One card that I really loved during prerelease was Archers' Parapet. 0/5 was pretty innocuous, but it stonewalls a ton of stuff early in the game and pinging for 1 at opponent's EOT was so useful. I'm pretty sure I did 12 points of damage to a guy through a grindfest and lost to another one because I just couldn't deal with it. I really wanted to play with Kin-Tree Invocation and make 5/5's for {B}{G} but I didn't have a single one in pool. Hopefully I can live the dream a few times in draft.
 
I got this impression, too. It feels like this set would be a lot better to draft than to crack sealed pools for - you can find and take more relevant fixing, and let the duals that don't match your colours pass on by to the appropriate player. You're probably more likely to wheel late three-colour commons that don't fit in other people's decks.

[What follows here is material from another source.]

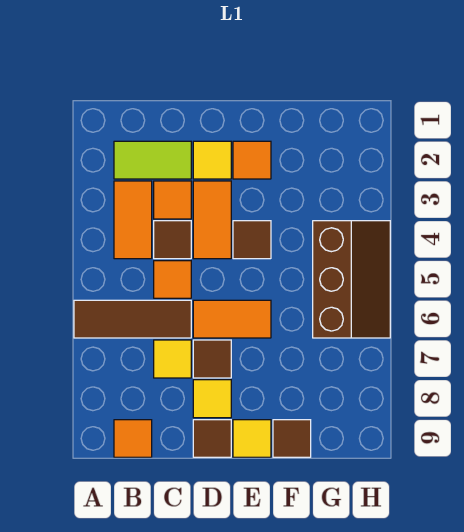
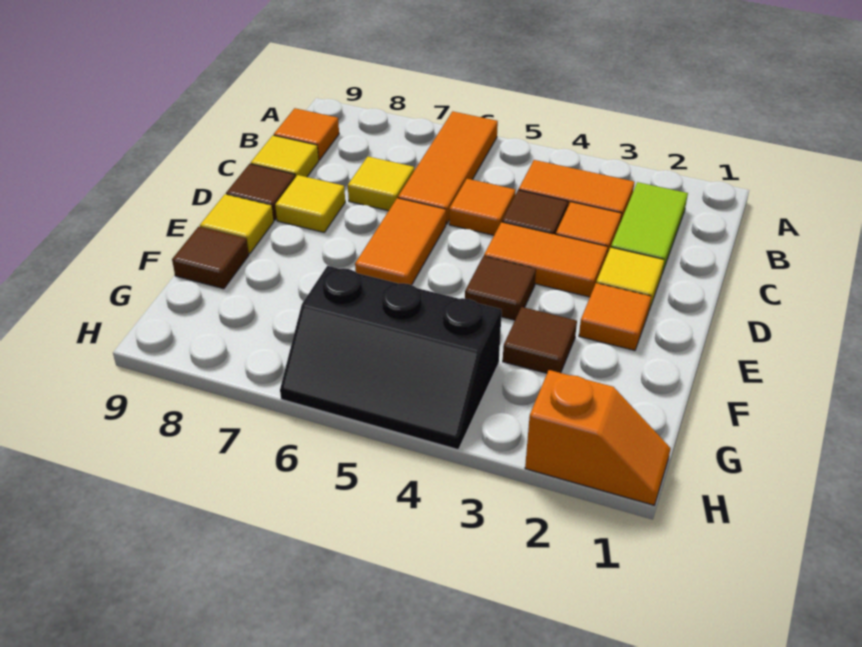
brown tile A6:C6 level 1 -> orange tile A6:C6 level 1
none -> yellow tile C9 level 1
brown tile D7 level 1 -> brown tile F3 level 1
brown slope G4:H6 level 1 top G -> black slope G4:H6 level 1 top G
none -> orange slope H1:H2 level 1 top 2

Despite that, Khans sealed deck was a lot more fun than sealed of last year's format, though, so I'm looking forward to some drafts, where things should only get better.

It was definitely easier to build in draft where you can focus your picks. Although, on our first go around, we found the draft decks to be less powerful than the sealed. I believe this is due to the fact that in a more traditional sealed setting there is not nearly enough fixing to give you access to all of your bombs, but in Khans you definitely get to play more of them.
 

CML

Contributor
Local events sucked for me, with the highlight pre-release experience being a midnight release with 4 rounds and a shit prize pool. Got a rb fetch and a Sarkhan, though.

Also, CML, you selling any rabblemasters? Help a pal out!

Is the 3 mana guy who draws cards for nontokens dying worth investment? He's only like 75 cents but will he go up?


yeah sure $8.50 a pop?
 

Onderzeeboot

Ecstatic Orb
2-power two-drops are eminently playable in this format, including usual duds like Wetland Sambar.

I was especially surprised by how well the cards below performed (for me or my opponents). Some of these I already gauged as playable, but they were much better than that. Others didn't look playable to me but proved to be surprisingly relevant and/or annoying. Obviously mostly uncs and commons.